Given the fact that a number of institutions/organisations had been established by the Government in pursuance of the recommendations made in the Group of Ministers’ Report, the Standing Committee on Defence had made a specific recommendation that a team of experts should examine the actual working of these organisations to ensure their efficient working and to have synergy. The Committee, therefore, expressed surprise at the reply of the Ministry that the Government considered that the efficacy of these institutions might be reviewed by the Ministry of Defence since some of these organisations are chaired by Hon’ble Raksha Mantri and Defence Secretary.

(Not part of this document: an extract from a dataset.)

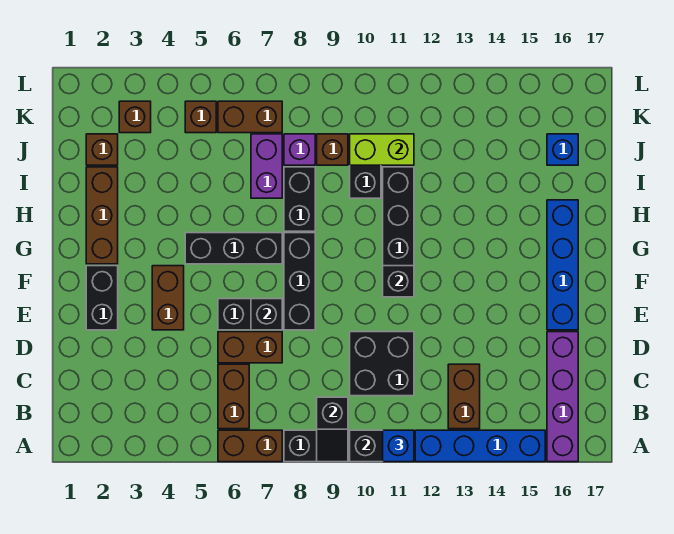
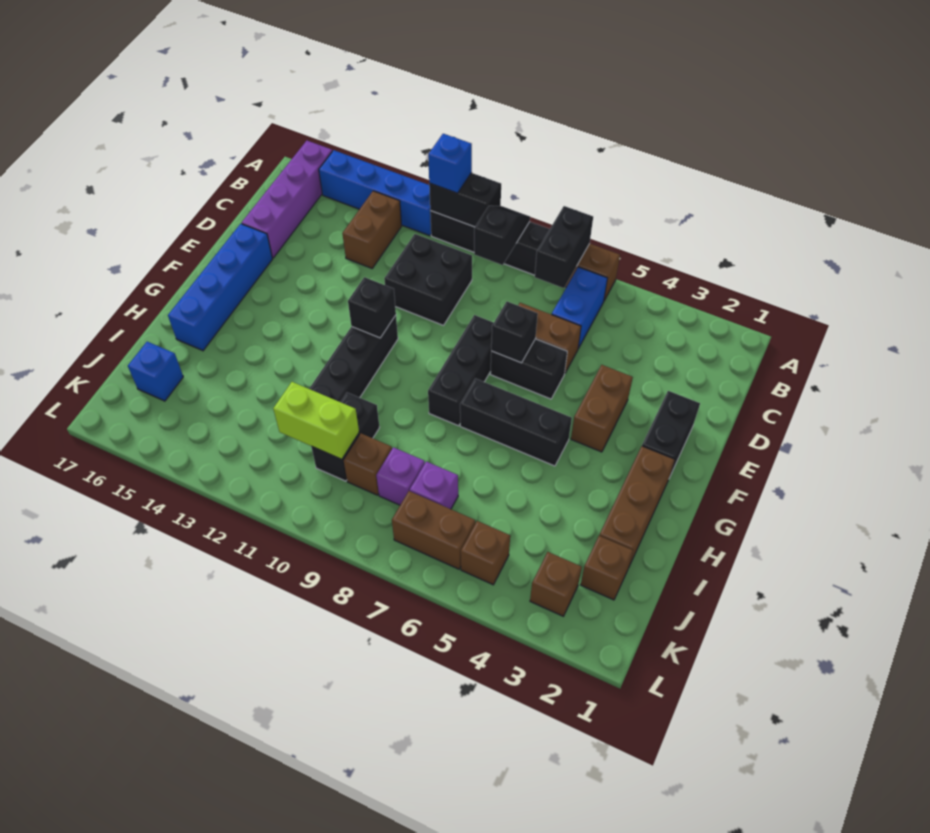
brown brick B6:C6 level 1 -> blue brick B6:C6 level 1
black brick H8:I8 level 1 -> black brick A7:B7 level 2
purple brick I7:J7 level 1 -> purple brick J7 level 1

The Committee pointed out that their recommendations did not call for any review by the Ministry of Defence and what they intended was a review of the functioning of these institutions by an independent expert body in order to strengthen their functioning and ensure synergy amongst them. The Committee expressed a hope that the Ministry of Defence would now move in the right direction and take appropriate steps to implement their recommendation in letter and spirit. At the same time, the Committee also found that the reply of the Ministry of Defence was completely silent on the aspect of giving adequate flexibility to these organisations. The Committee asked to be apprised of the precise measures taken by the Ministry in this regard.

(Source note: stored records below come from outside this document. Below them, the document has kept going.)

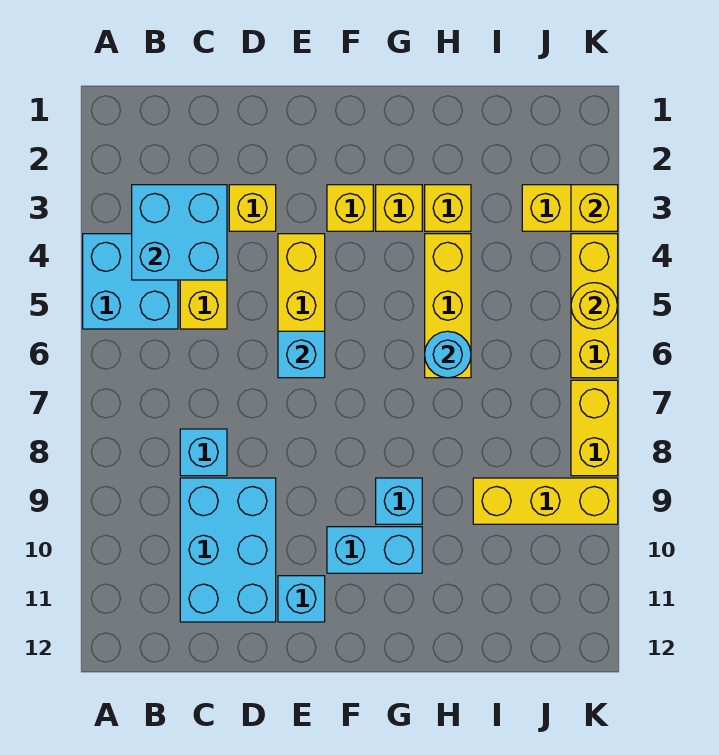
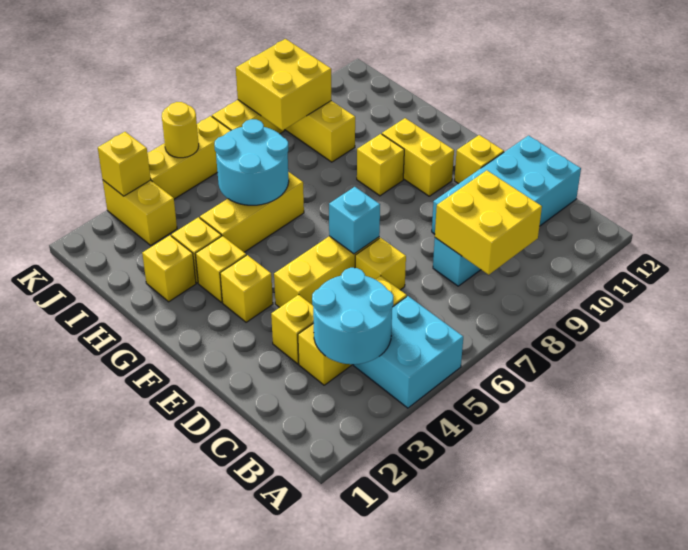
cyan brick B3:C4 level 2 -> cyan round brick B3:C4 level 2
none -> yellow brick B8:C9 level 2
cyan brick C9:D11 level 1 -> cyan brick C9:D12 level 1
none -> yellow brick D6 level 1
cyan brick E11 level 1 -> yellow brick E11 level 1
cyan brick F10:G10 level 1 -> yellow brick F10:G10 level 1
cyan brick G9 level 1 -> yellow brick G9 level 1
none -> yellow brick H2 level 1
cyan round brick H6 level 2 -> cyan round brick H5:I6 level 2
none -> yellow brick J8:K9 level 2

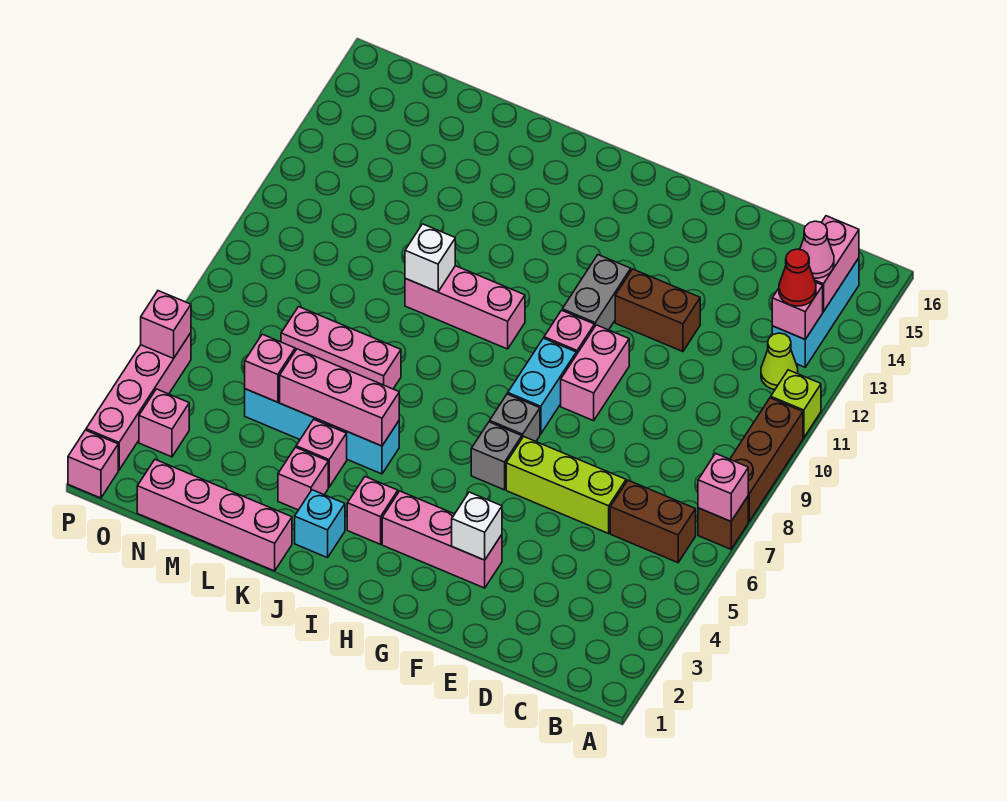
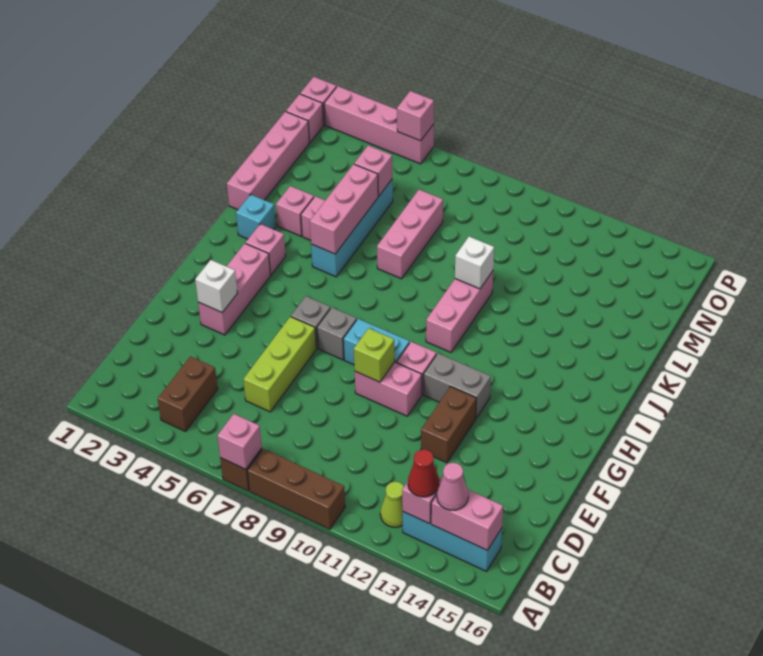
lime brick A11 level 1 -> lime brick F9 level 2
brown brick B6:C6 level 1 -> brown brick B4:C4 level 1
pink brick O3 level 1 -> pink brick O1 level 1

Lack of Synergy among the Services – Recommendation (Para No. 2.19)
The Standing Committee on Defence noted that it was the lack of synergy among the three Services which caused difficulties to the Armed Forces during the Kargil War. The Chief of Staff assumed the role of operational Commander to the respective forces rather than that of Chief of Staff to the Prime Minister and Defence Minister. This led to a number of negative results and protocol problems.
The Committee understand that in pursuance of the observations and recommendations of Kargil Review Committee, the GoM had felt seriously the need for the creation of the post of Chief of Defence Staff in order to boost synergy among the three Services of Armed Forces and to provide a single point military advice to Prime Minister and Defence Minister. The Committee also noted the observations of GoM that the functioning of Chief of Staff Committee has revealed serious weaknesses in its ability to provide single point military advice to the Government.
The reply of the Government was that based on the recommendation of the Group of Ministers, HQ IDS was created on 1st October 2001 and that in the last few years much had been achieved by HQ IDS towards greater integration and in promoting synergy and jointness between the three Services. Some of the achievements summarised were that: Military advice to the Government continues to be provided by the COSC; a tiered system of decision making has been adopted amongst the three Services to address joint issues; the COSC is assisted by a number of tri-Service committees; in order to address inter-Service doctrinal, planning, policy and op issues adequately, HQ IDS had a number of achievements like those on disaster management, revitalisation of the Integrated Space Cell, and coordination of C4I2 concept, induction to technology and joint systems interaction.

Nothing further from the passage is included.